逐語体は、発話どおりにそのまま記述した記録です。

録音したテープの内容をそのまま記述するテープ起こし(文字起こし)もこれです。

話した内容を加工せず逐一そのまま記録するわけです。

カリスマくん
カリスマくん

逐語体は逐一記録!

叙述体

叙述体は、客観的な事実を時系列で記述した記録です。

叙述体には以下の2種類あります。

圧縮叙述体:時系列で項目ごとに簡潔に示す
過程叙述体:時系列でワーカーとクライエントの相互作用の詳細を記す

どちらも時系列に記述しますが、圧縮叙述体は文字通り「圧縮」して要点だけ書きます。

過程叙述体はやりとりの過程の詳細を記述します。

要約体

要約体は、要点を整理した記録です。

カリスマくん
カリスマくん

逐語体は発言そのままの記録、要約体は要点のみの記録なのでセットで覚えよう。

説明体

説明体は、単なる客観的事実だけでなく、記録者の説明や解釈を交えて記録します。

カリスマくん
カリスマくん

叙述体は客観的事実のみだったけど、説明体は記録者の説明や解釈を加えるので、叙述体と説明体はセットで覚えてね。

問題志向型記録(SOAP方式)

クライエントの「問題」に沿って支援を展開する過程を問題志向型システム(POS:Problem Oriented System)」といい、この問題志向型システムに基づく記録にはSOAP方式の記録があります。

SOAP方式は以下の4点の頭文字をとっています。 

つまり、クライエントが抱えるそれぞれの問題について以下の4点を記述していく記録方式です。
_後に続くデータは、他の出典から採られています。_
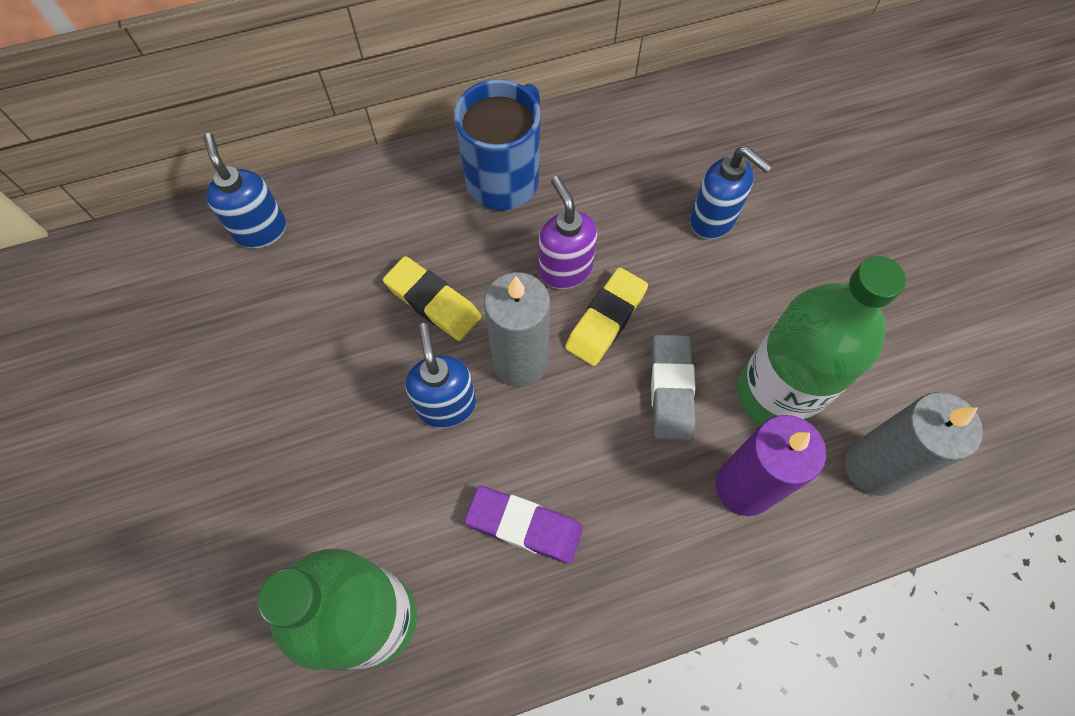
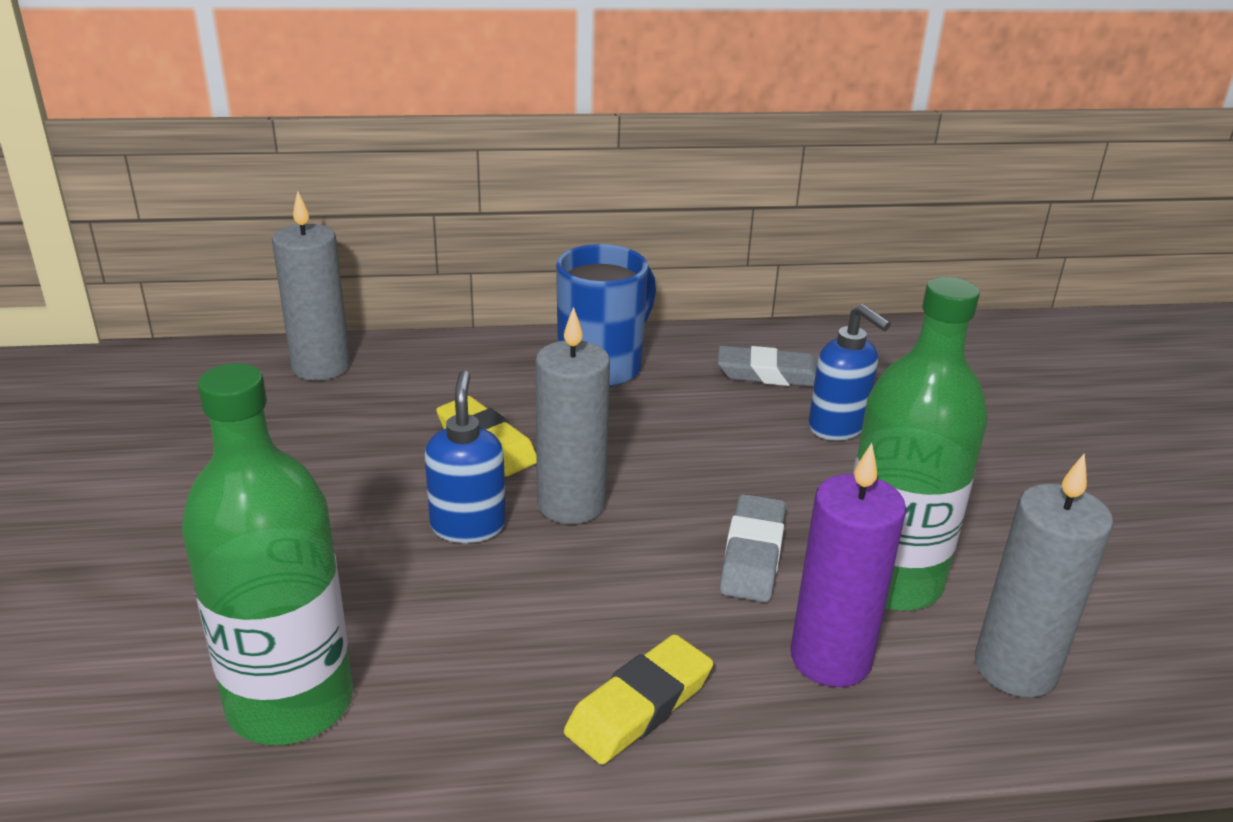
camera: 10 degrees right, 35 degrees down
(260, 230) = (321, 367): blue soap dispenser -> grey candle
(524, 525) = (524, 647): purple eraser -> none
(565, 269) = (649, 440): purple soap dispenser -> none
(606, 319) = (687, 485): yellow eraser -> yellow eraser (639, 706)
(646, 160) = (769, 374): none -> grey eraser

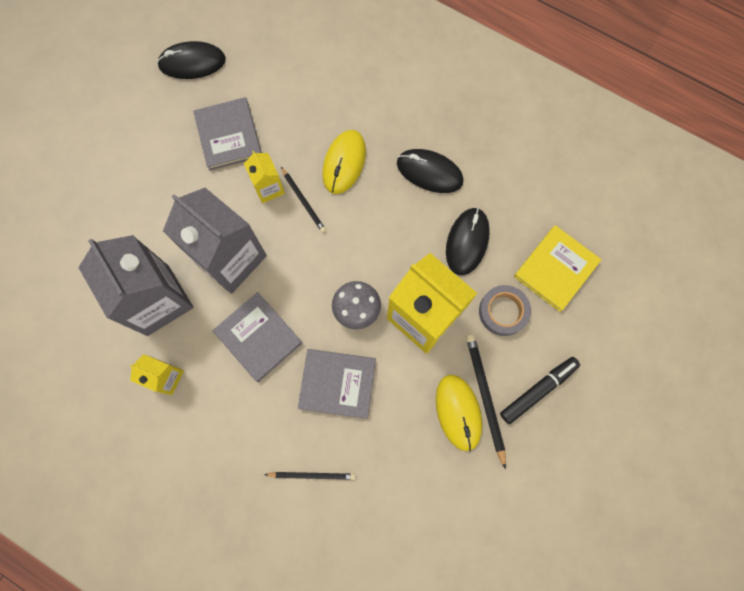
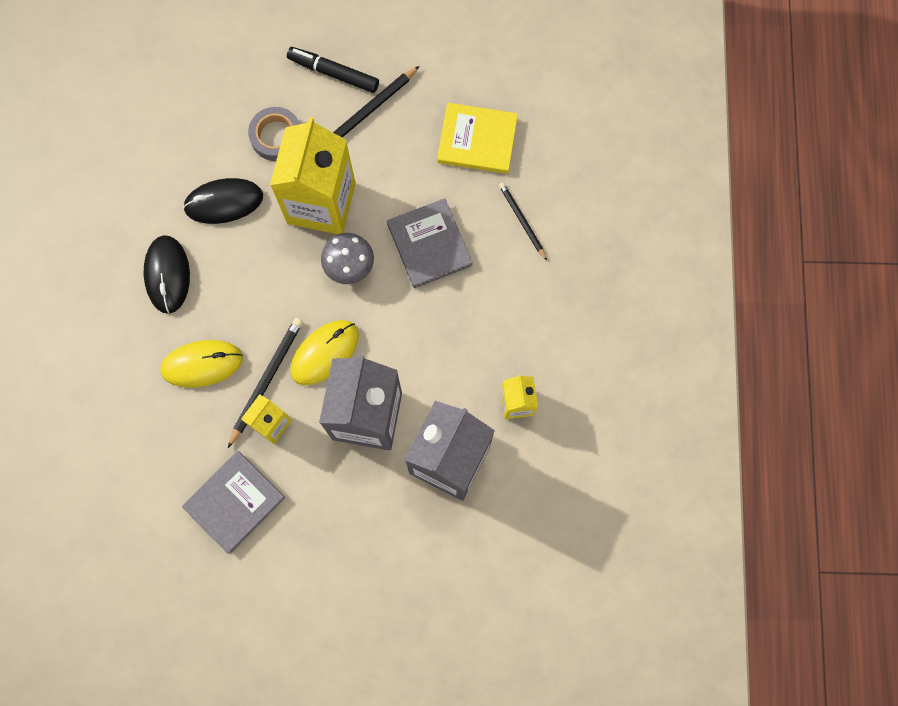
camera: 120 degrees left, 0 degrees up
(192, 63) = (167, 599): black mouse -> none
(258, 337) = (428, 341): grey book -> none
(303, 201) = (266, 380): black pencil -> black pencil, size x1.53
(458, 412) = (393, 129): yellow mouse -> yellow mouse (324, 353)
(556, 269) = (207, 111): yellow book -> yellow book (477, 140)

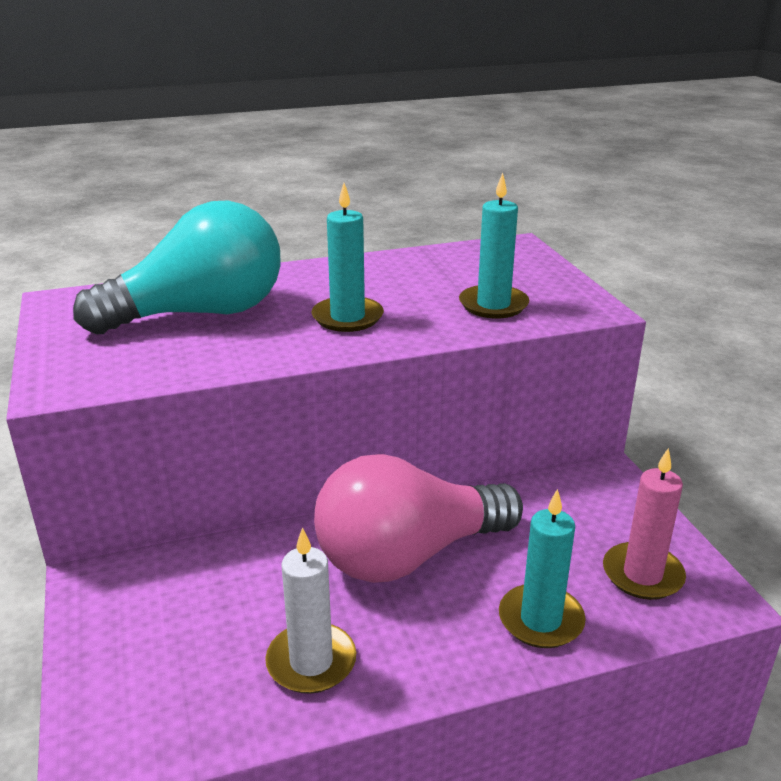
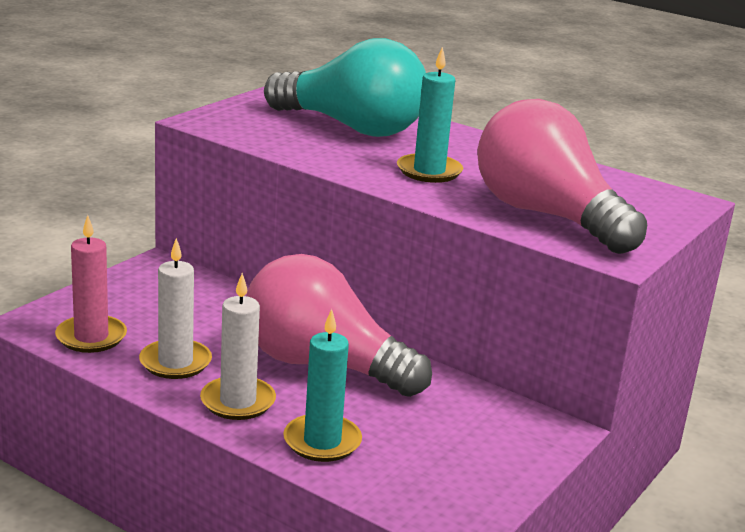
camera: 50 degrees right, 5 degrees down
(427, 647) = (238, 402): none -> white candle
(493, 305) = (546, 216): turquoise candle -> pink light bulb
(642, 574) = (438, 478): pink candle -> pink candle (91, 337)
S:Subjective(主観的情報、利用者や家族の主観で話した内容など)
O:Objective(客観的情報、援助者の目で見たり聞いたりした事実)
A:Assessment(得られた客観的事実に対する援助者の評価や分析)
P:Plan(上記に基づいた計画の作成)

3つのシート

フェイスシート

フェイスシートは、クライエントの基礎情報(年齢、性別、職業、家族構成など)を記載したシートです。

プランニングシート

プランニングシートは、支援計画を記載したシートです。

エバリュエーションシート

エバリュエーションシートは、支援の評価を記載したシートです。

カリスマくん
カリスマくん

相談援助過程でエバリュエーションは「事後評価」だったね。

過去問

第28回 問題117 

記録の形式と文体に関する次の記述のうち,正しいものを1つ選びなさい。
1 エバリュエーションシートにはソーシャルワーカーとクライエントとの相互作用が時系列に記録される。 
2 フェイスシートにはアセスメント結果、目標、計画が一覧で示される。 
3 問題志向型記録では、問題ごとにS(主観的情報)、O(客観的情報)、A(アセスメント)、P(計画)の項目に沿って記述する。 
4 逐語体は、会話の一語一句を聞き取ってその要点をまとめて箇条書きにしたものである。 
5 説明体は、事実についてのクライエントによる説明や解釈を記述するものである。 

1 エバリュエーションシートにはソーシャルワーカーとクライエントとの相互作用が時系列に記録される。 
エバリュエーションシートは支援の評価を記録するシートです。 

2 フェイスシートにはアセスメント結果、目標、計画が一覧で示される。 
フェイスシートはクライエントの基礎情報(年齢、性別、職業、家族構成など)が書かれたシートです。 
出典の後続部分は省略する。